Madison shall not be allowed to carry forward any unrecaptured amounts of the
$60,000.00 minimum advance royalties or other payments hereunder. No other costs
or payments of any kind or form may be deducted from the production royal-ties
payable hereunder.

         The cash amount of the advance royalties payable pursuant to this
Section 2 shall be adjusted annually pursuant to the following formula:

                  a. For the purpose of the adjustments referred to herein and
the application of the formula herein set forth, the base minimum royalty
payment shall be SIXTY THOUSAND DOLLARS ($60,000.00) per year.

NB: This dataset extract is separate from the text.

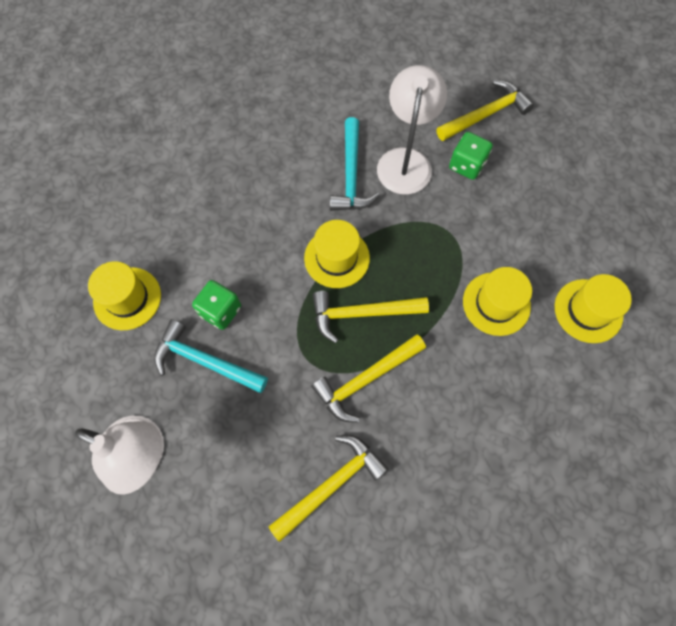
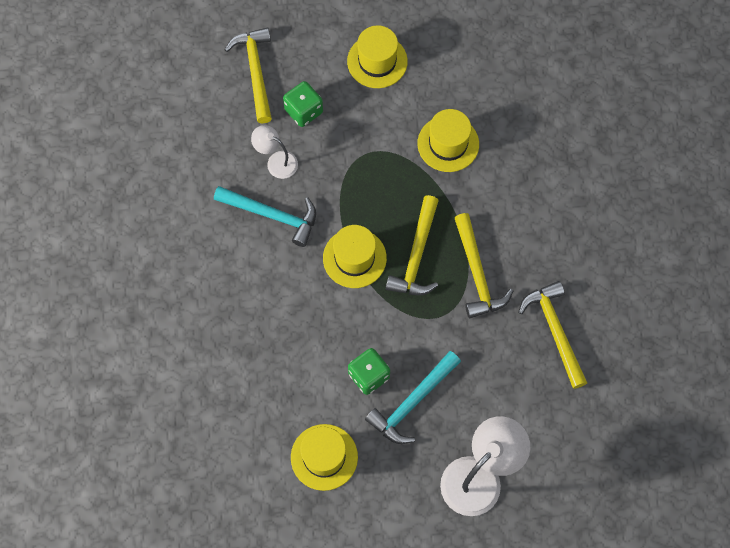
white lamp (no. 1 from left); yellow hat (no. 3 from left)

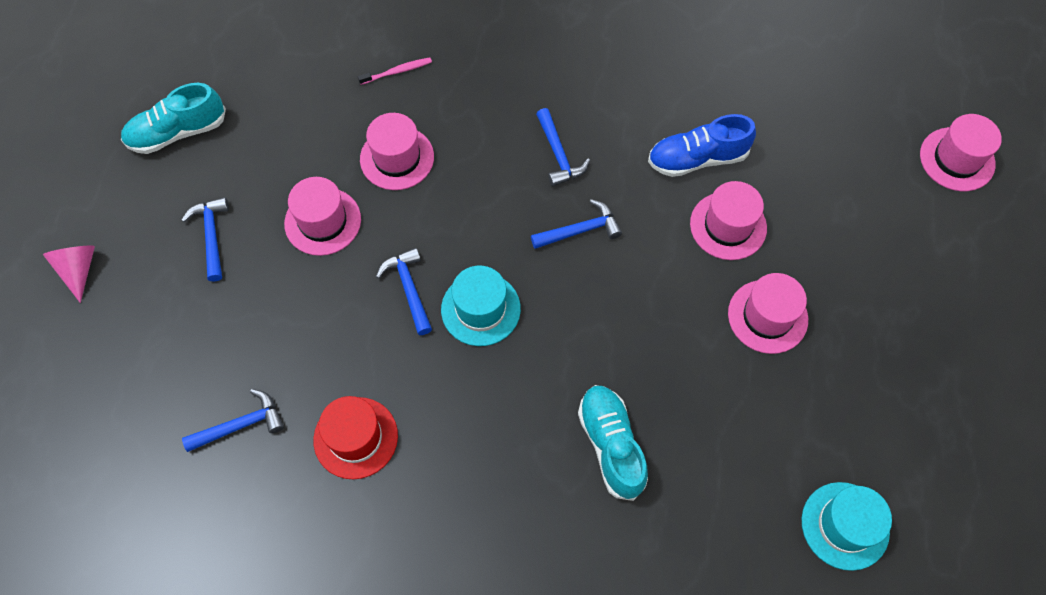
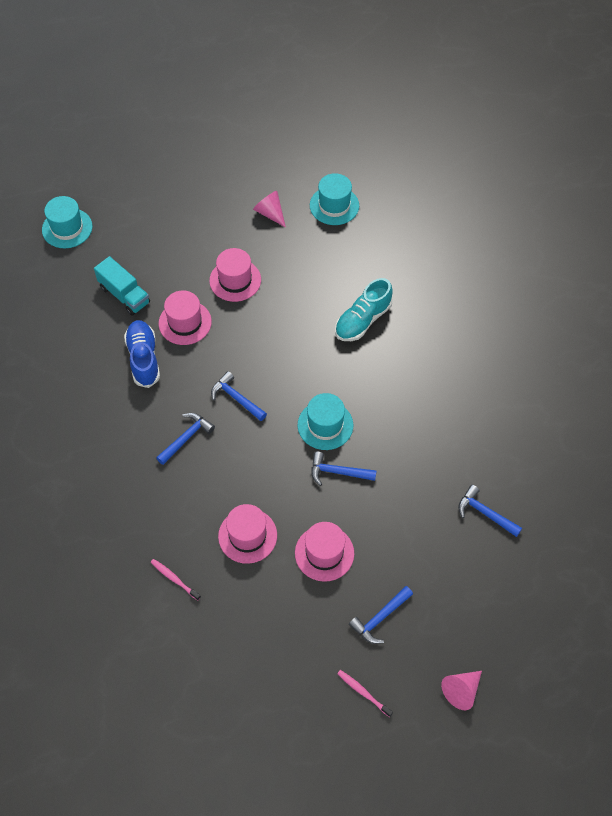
turquoise shoe (no. 1 from left in the first image); red hat; blue hammer (no. 3 from left); blue shoe; turquoise hat (no. 1 from left); turquoise truck; pink cone (no. 1 from left); pink toothbrush (no. 2 from left)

                                       -2-


                  b. The minimum royalty for the twelve months following the
adjustment shall be increased according to increases in the cost of living as
herein set forth. The formula for computing the adjusted annual payment
according to the cost of living fluctuation shall be as follows:

                  R = $60,000 x A/P

         Where "R" represents the adjusted Advance Minimum Royalty; "P"
represents the Consumer Price Index for all Urban Consumers, "All Items"
("CPI"), as published last previous to the effective date of this Agreement by
the United States Department of Labor for the San Francisco-Oakland Area; and
"A" represents the same CPI published last previous to the date of the current
Advance Minimum Royalty payment. Should such CPI be discontinued or modified,
the parties agree that the most nearly similar index shall be used or, in the
absence of a similar index, then as set by arbitration in accordance with the
Uniform Arbitration Act of Nevada, taking into consideration changes in the cost
of living. Unless and until Madison exercises the Royalty Purchase Option or
abandons the property, in no event shall the Advance Minimum Royalty be reduced
below SIXTY THOUSAND DOLLARS ($60,000).

         3. Reserved Royalty on Production. Upon commencing production of
valuable minerals from the Property, Madison shall pay Lewis a royalty on
production ("Royalty") as follows:

                                       -3-


                  a. Madison shall pay to Lewis a royalty on all gold or silver
produced, shipped, or sold by Madison from the Property equal to five percent
(5%) of the value of gold and silver produced and delivered to a refiner, free
and clear of any costs.

                  b. For all other minerals such as lead, zinc, copper, etc.,
Lewis shall receive a royalty of four percent (4%) of the Net Smelter Returns.
The term "Net Smelter Returns" as used herein shall be the amount received by
Madison for any lot, ore or concentrates from the custom mill, smelter or
reductions works purchasing the ores or concentrates after deducting the costs
of usual treatment charges. In the event ores or concentrates are shipped to a
mill, smelter or reduction works owned or controlled by Madison and/or any joint
venture associated with Madison, directly or indirectly, as parent, subsidiary
or under common ownership, either wholly owned or through ownership of
shareholder interest, then in that event no deductions shall be made from the
Royalty to Lewis, and Lewis shall receive four percent (4%) of such minerals
produced from the Property free and clear of all costs. The refiner shall be
instructed by Lewis to pay the Royalty directly into the account of Lewis or as
Lewis may otherwise direct.

                  c. Lewis shall pay its share of the Nevada State Net Proceeds
of Mines tax and its own income taxes, and all other taxes, charges,
assessments, fees, and fines of any nature assessed or imposed by any agency or
entity shall be borne by Madison.

                  d. Payment of production royalties shall be made by the
refiner or smelter directly into Lewis' account or as Lewis may otherwise
direct. All payments

                                       -4-


shall be accompanied by a statement explaining the manner in which the payment
was calculated.

         4. Commingling of Ore. Madison shall not commingle any ores from the
Property with ores from other properties unless and until Madison has negotiated
a separate Commingling Agreement with Lewis. However, this provision shall not
obligate Lewis to enter into a commingling agreement.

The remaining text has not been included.